JAKARTA - Ketua Bidang Politik dan Kebijakan Publik DPP Partai Perindo Heri Budianto meminta Kementerian Pendidikan, Kebudayaan, Riset, dan Teknologi (Kemendikbudristek) untuk mengeluarkan aturan terkait pelaksanaan wisuda pada jenjang pendidikan TK hingga SMA.
Pria yang akrab disapa Herbud itu menyebutkan, kegiatan wisuda membutuhkan biaya yang tidak sedikit yang kemudian menambah beban finansial dari orangtua, terlebih di sekolah negeri yang sudah ada pendanaan dari pemerintah.
"Partai Perindo mendukung penghapusan berbagai macam pungutan-pungutan yang memberatkan masyarakat," kata Herbud, Kamis (15/6/2023).
BACA JUGA:
Herbus --yang merupakan bacaleg DPR RI dari Partai Perindo Dapil Bengkulu itu-- menjelaskan, secara pribadi ia tidak setuju dengan adanya wisuda TK-SMA.
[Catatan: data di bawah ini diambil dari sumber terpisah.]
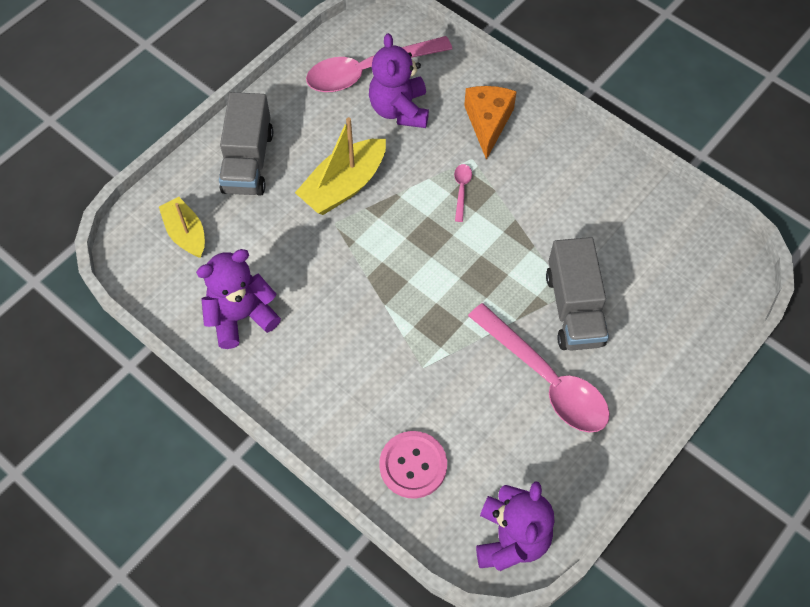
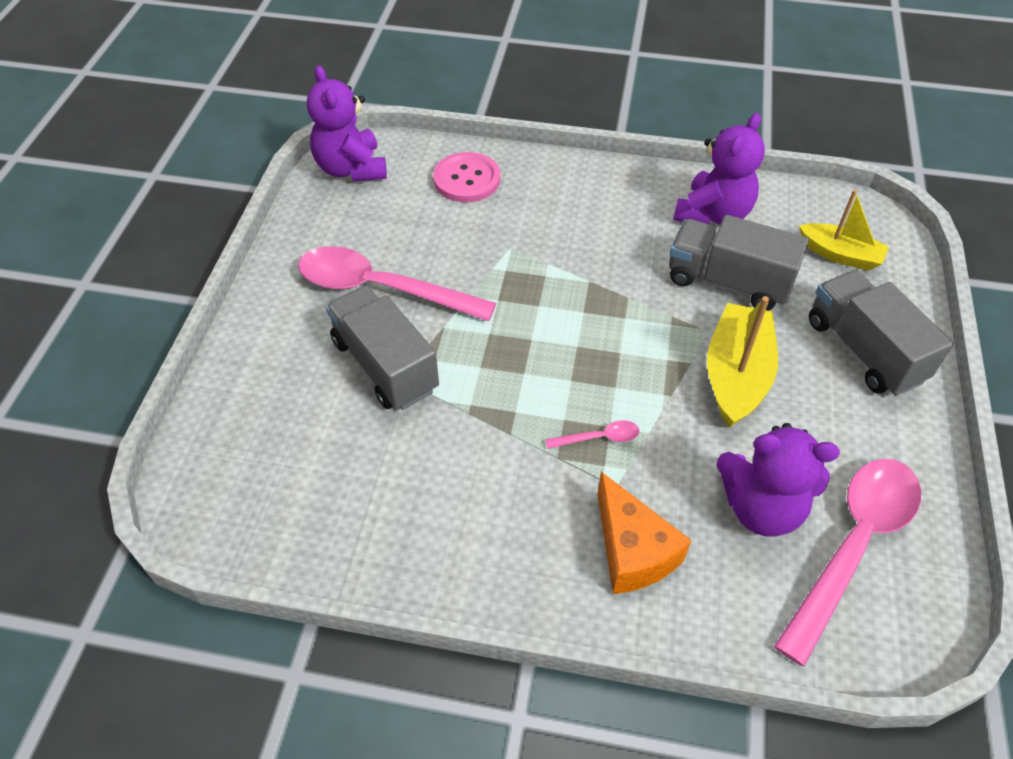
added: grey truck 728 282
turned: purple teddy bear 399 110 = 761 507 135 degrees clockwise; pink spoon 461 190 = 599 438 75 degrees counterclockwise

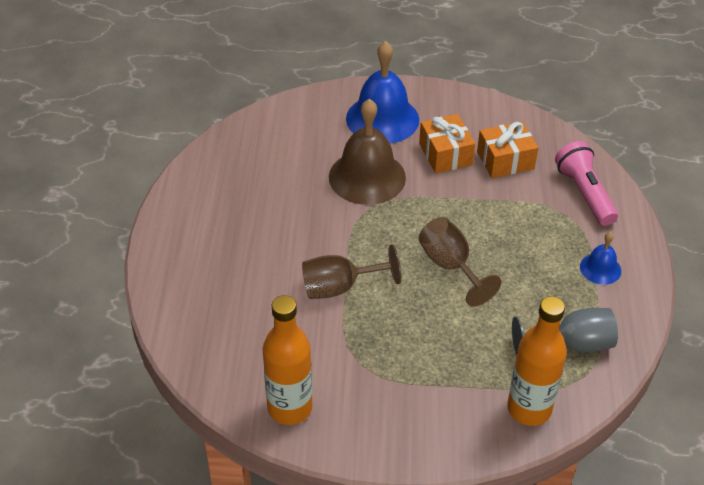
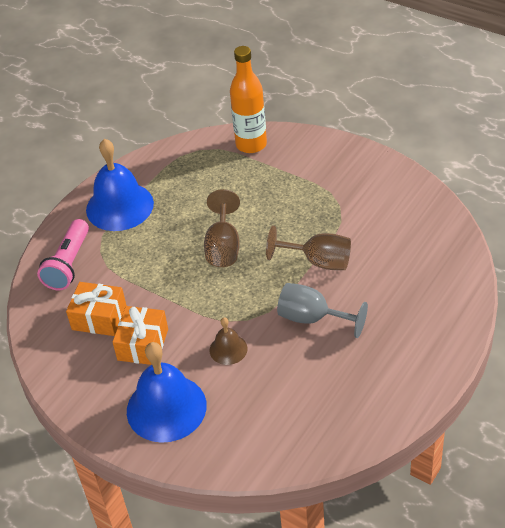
removed: orange bottle 290 408
moved: grey goblet 572 344 to 312 318
resized: brown bell 367 177 = 228 349 x0.49; blue bell 600 268 = 119 206 x2.02

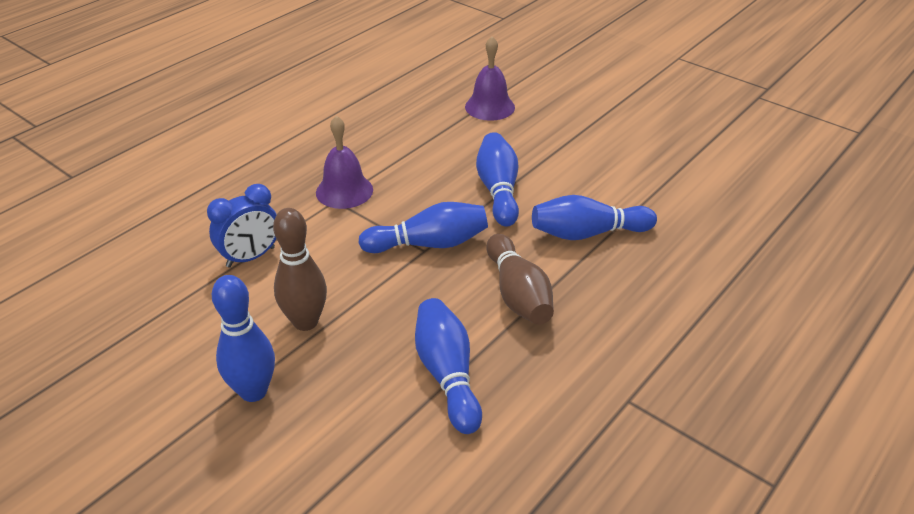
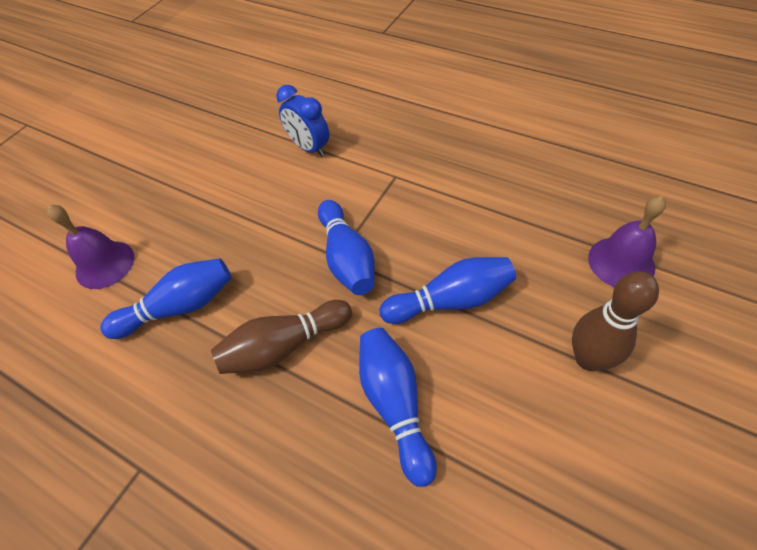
removed: blue bowling pin 253 391
moved: purple bell 344 191 to 105 264; brown bowling pin 305 322 to 588 359

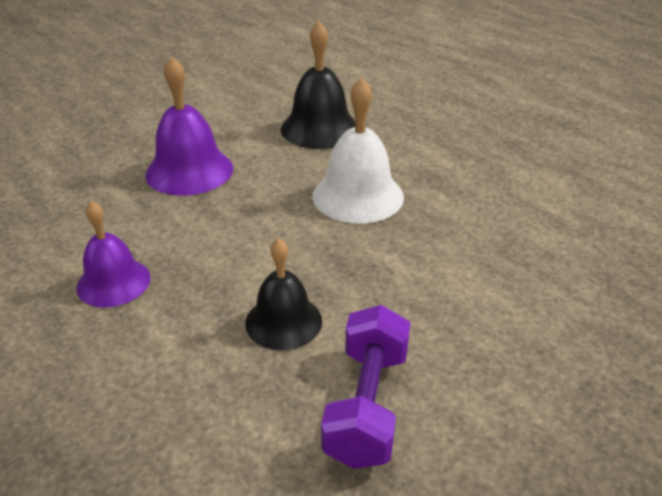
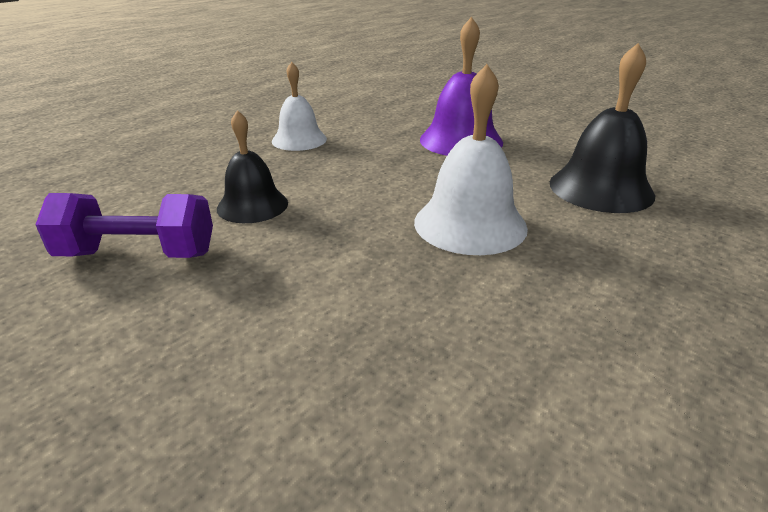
recoloured: purple bell 113 282 to white bell 299 140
Menurutnya, wisuda identik dengan pendidikan tingkat strata satu ke atas. Untuk itu, jenjang pendidikan di bawahnya tidak perlu menggelar wisuda cukup dengan syukuran sederhana.
BACA JUGA:
"Tidak ada masalah menurut saya dilaksanakan pelepasan (murid), bukan wisuda yang formal seperti strata satu," ujar Koordinator Juru Bicara Nasional Partai Perindo --partai yang ditetapkan KPU bernomor urut 16 pada kertas suara Pemilu 2024 itu--.